Araştırmacılar uydularla iletişimde radyo dalgaları yerine lazerlerin kullanıldığı sistemler üzerine çalışmalar yapıyorlar. Radyo dalgalarından çok daha kısa dalga boyuna sahip lazer ışınları radyo dalgalarından 10.000 kat daha fazla bilgi taşıyabiliyor ve kullanılabilecek kanalların sayısı sınırsız. Üstelik sadece belirli bir hedefe bilgi aktarabildikleri için de radyo dalgalarına göre çok daha güvenliler.
Lazerle bilgi aktarımının önündeki en önemli engel bulutlar. Lazer ışınları bulutların içinden geçemiyor. Kapalı havalarda lazerlerle bilgi aktarmanın imkânı yok. Bu sorunu aşmanın bir yolu yeryüzünün farklı bölgelerine çok sayıda istasyon kurmak ve hangi istasyon uydu ile sorunsuz iletişim kurabiliyorsa onu kullanmak. Ancak bu yaklaşım hava durumundan kaynaklanan sorunları tam olarak gidermiyor. Çünkü uydunun hangi zaman aralığında hangi yer istasyonuyla iletişim kurarak bilgi aktarımına aracılık edeceğinin önceden belirlenmesi gerekiyor ve hava durumu görece iyi olsa bile planlanan zamanlarda uydu ile istasyon arasına bulutların girmeyeceğinin garantisi yok.
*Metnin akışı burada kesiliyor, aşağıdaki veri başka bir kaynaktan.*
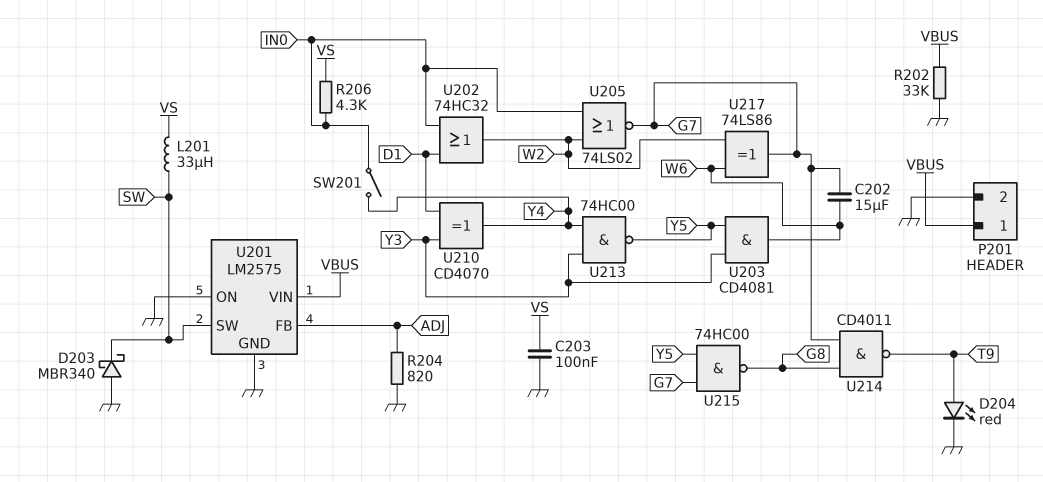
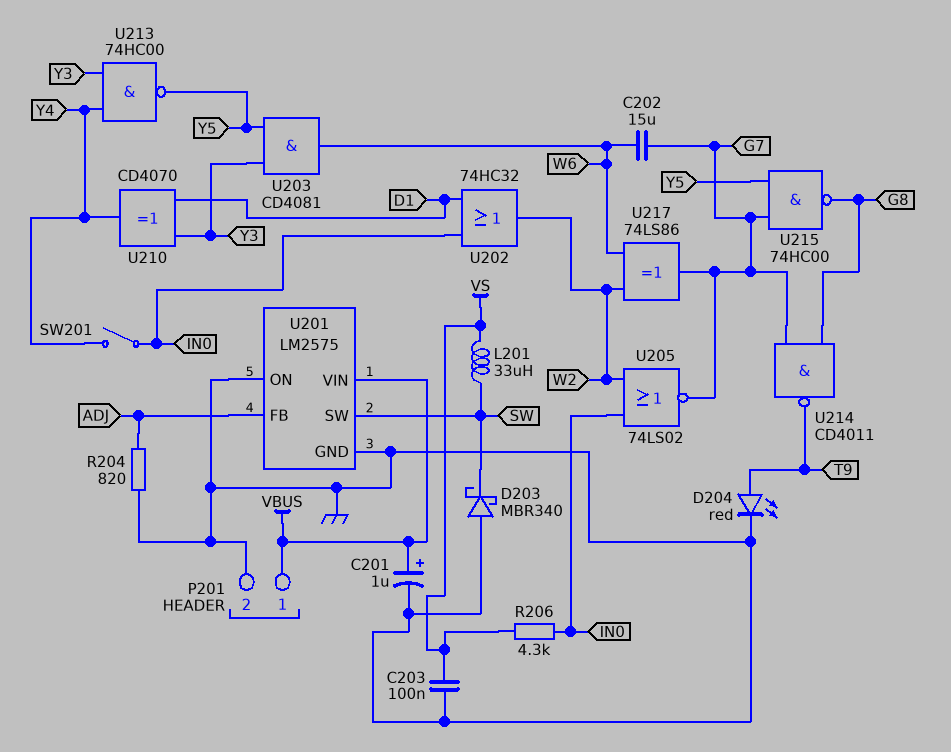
C201: none -> 1uF (plus VBUS, minus GND)
R202: 33k (GND, VBUS) -> none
Cenova Üniversitesi’nden bir grup araştırmacı, lazerle iletişimin önündeki sorunları bulutları delerek aşmaya çalışıyor. Araştırmacılar, havayı 1500°C’ye kadar ısıtarak şok dalgaları üreten ve böylece bulutlardaki su damlalarını dağıtarak birkaç santimetre çapında delikler açan lazerler üretmiş. Bu lazerler sayesinde kötü havaları dert etmeden lazerlerle iletişim kurmak mümkün hale gelebilir. Bulutlu havalarda yapılması gereken tek şey, delikler açmak ve bilgi aktarmak amacıyla yararlanılan lazerleri eş zamanlı kullanmak.
Araştırmacılar, geliştirdikleri lazerleri doğal bulutlardan 10.000 kat daha yoğun, 50 santimetre kalınlığında yapay bulutlarla test etmiş ve yöntemin bulutlar hareket halindeyken bile başarılı bir biçimde çalıştığını gözlemlemişler. Gelecekte kalınlığı bir kilometreye varan, çeşitli türde ve yoğunlukta bulutlarla da testler yapılması planlanıyor. Araştırma grubunun lideri Prof. Dr. Jean-Pierre Wolf geliştirdikleri teknolojinin 2025 yılında ticari olarak kullanılmaya başlanabilmesi için çalışmalar yapacaklarını söylüyor. Konu ile ilgili bir makale yakın zamanlarda Optica’da yayımlandı.